#1912 Issue closed: RHEL 6.9 and REAR 1.17.2 - restore problem

Labels: waiting for info, support / question

will-code-for-pizza opened issue at 2018-09-18 16:13:

Relax-and-Recover (ReaR) Issue Template

Fill in the following items before submitting a new issue
(quick response is not guaranteed with free support):

  • ReaR version ("/usr/sbin/rear -V"):
    1.17.2

  • OS version ("cat /etc/rear/os.conf" or "lsb_release -a" or "cat /etc/os-release"):
    rhel 6.9 amd64

  • ReaR configuration files ("cat /etc/rear/site.conf" and/or "cat /etc/rear/local.conf"):
    site.conf

BACKUP=NETFS
OUTPUT=ISO
RETENTION_TIME="Week"
USE_CFG2HTML=y
BACKUP_PROG=tar
BACKUP_PROG_COMPRESS_OPTIONS="--gzip"
LOGFILE="/var/log/rear/$HOSTNAME.log"
BACKUP_PROG_EXCLUDE=( '/cache/*' '/tmp/*' '/dev/shm/*' '/appl/log/*' '/appl/glide/nodes/*' '/appl/glide/temp/*' '/appl/glide/logs/*' '/var/log/*' '/var/cache/*' '/var/tmp/*' $VAR_DIR/output/\* )

local.conf

NETFS_URL=nfs://139.1.xxx.xxx/backup/REAR
NETFS_KEEP_OLD_BACKUP_COPY=yes
  • Hardware (PC or PowerNV BareMetal or ARM) or virtual machine (KVM guest or PoverVM LPAR):
    HP Proliant DL 360/380

  • System architecture (x86 compatible or PPC64/PPC64LE or what exact ARM device):
    x86 compatible

  • Firmware (BIOS or UEFI or Open Firmware) and bootloader (GRUB or ELILO or Petitboot):
    System ROM P89 v2.60 (05/21/2018)

  • Storage (lokal disk or SSD) and/or SAN (FC or iSCSI or FCoE) and/or multipath (DM or NVMe):
    local disks. Backup-Server provides nfs v3 share (jus nfs server)
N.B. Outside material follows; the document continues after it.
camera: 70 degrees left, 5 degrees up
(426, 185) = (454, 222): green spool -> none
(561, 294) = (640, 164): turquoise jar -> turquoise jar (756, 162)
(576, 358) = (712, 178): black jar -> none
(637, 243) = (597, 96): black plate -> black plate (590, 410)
  • Description of the issue (ideally so that others can reproduce it):
    after creating restore-ISO file with
    /usr/sbin/rear -v -c /etc/rear/server2backup mkrescue > /var/log/rear/rear_rescue.log
    and creating backup with
    /usr/sbin/rear -v -c /etc/rear/server2backup mkbackuponly > /var/log/rear/rear_backup.log

we want to restore server by booting with rescue-ISO image.

Choosing "Automatic recover" and the following kernel parameters:

kernel initrd=initrd.cgz root=/dev/ram0 vga=normal rw selinux=0 console=ttyS0,9600 console=ttyS1,9600 console=tty0 auto_recover unattended ip=139.1.xxx.xxx nm=255.255.255.192 netdev=eth0 gw=139.1.xxx.xxx

the restore process stops in
rear>

"Please start the restore process on your backup host."
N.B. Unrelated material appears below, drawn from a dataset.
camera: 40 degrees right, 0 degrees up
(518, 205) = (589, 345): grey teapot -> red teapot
But this host is just an NFS server.

What to do next ?

Regards and thanks in advance.
Will.

  • Work-around, if any:
    Not yet.

jsmeix commented at 2018-09-19 07:59:

ReaR version 1.17.2 is rather old - from August 2015, cf.
http://relax-and-recover.org/documentation/release-notes-2-4

Try out if a more current version works better for you, cf.
http://relax-and-recover.org/download/

See
http://relax-and-recover.org/documentation/release-notes-2-4
what has changed from ReaR 1.17.2 to the current ReaR 2.4.
There are some possibly backward incompatible changes.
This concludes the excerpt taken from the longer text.